6. GRACE’S VIOLATIONS

Section 13(a) of the Exchange Act requires issuers such as Grace to file periodic reports with the Commission containing information prescribed by specific Commission rules. Such reports must be complete and accurate. Rules 13a-1 and 13a-13 require, respectively, the filing of Forms 10-K and 10-Q. Rule 12b-20 requires, in addition to information required in periodic reports by Commission rules, such further material information as may be necessary to make the required statements not misleading.

Grace, at all times relevant, was subject to the reporting requirements of Section 13(a) of the Exchange Act and the rules promulgated thereunder.
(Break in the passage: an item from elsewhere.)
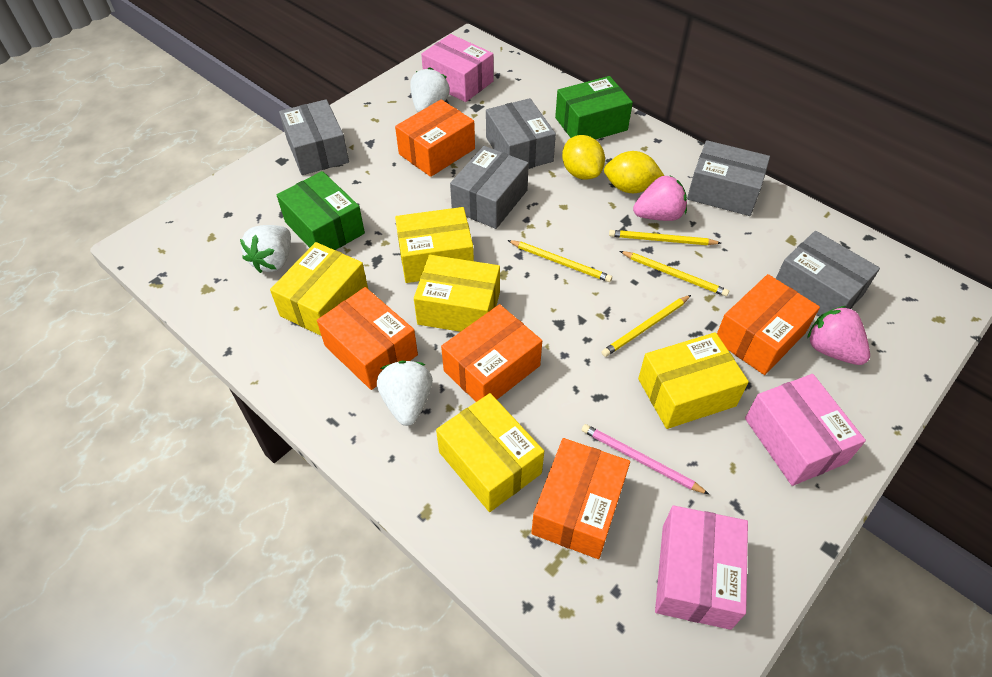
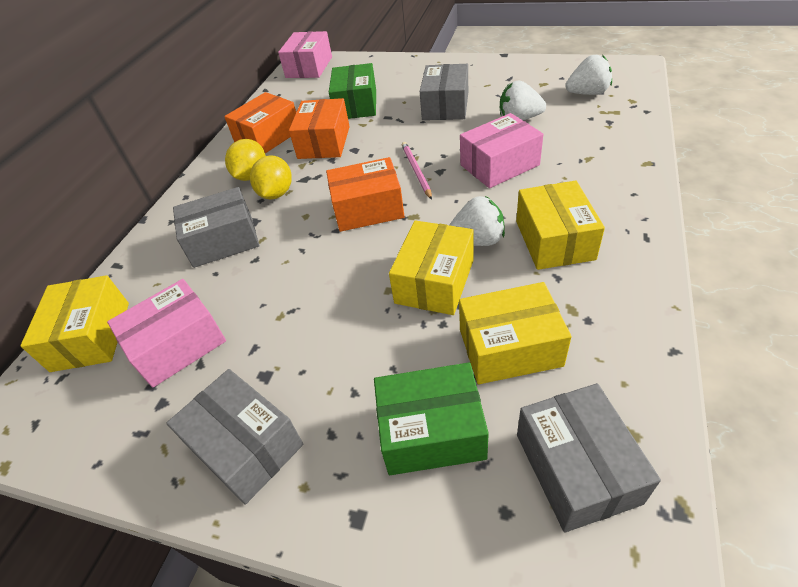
grey box: 5 -> 4
orange box: 5 -> 3
pink strawberry: 2 -> 0
yellow box: 5 -> 4
yellow pencil: 4 -> 0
The requirement that reports be filed includes the requirement that they be accurate and that financial statements be presented in conformity with GAAP. Grace violated Section 13(a) of the Exchange Act and Rules 12b-20, 13a-1, and 13a-13 by filing Forms 10-K and 10-Q that contained material misrepresentations and omissions concerning the Health Care Group’s and Grace's income and results of operations.

Section 13(b)(2)(A) of the Exchange Act requires certain issuers such as Grace to "make and keep books, records, and accounts, which, in reasonable detail, accurately and fairly reflect the transactions and dispositions of the assets of the issuer." Section 13(b)(2)(B) requires certain issuers such as Grace to devise and maintain a system of internal accounting controls sufficient to provide reasonable assurances that transactions are booked accurately in a manner designed to permit the preparation of financial statements in conformity with GAAP. As described above, Grace failed to maintain accurate books and records and failed to maintain an adequate system of internal accounting controls, in violation of Sections 13(b)(2)(A) and 13(b)(2)(B).

IV.

Based on the foregoing, the Commission finds that Gaughan was a cause of Grace’s violations of Sections 13(a) and 13(b)(2) of the Exchange Act and Rules 12b-20, 13a-1, and 13a-13 thereunder.

V.

Accordingly, the Commission hereby accepts Respondent’s Offer of Settlement and orders that Respondent cease and desist from causing any violation and any future violation of Sections 13(a) and 13(b) of the Exchange Act and Rules 12b-20, 13a-1, and 13a-13 thereunder.

By the Commission.

Jonathan G. Katz

Secretary


FOOTNOTES

1

The findings herein are made pursuant to the Respondent’s Offer and are not binding on any other person or entity in this or any other proceeding.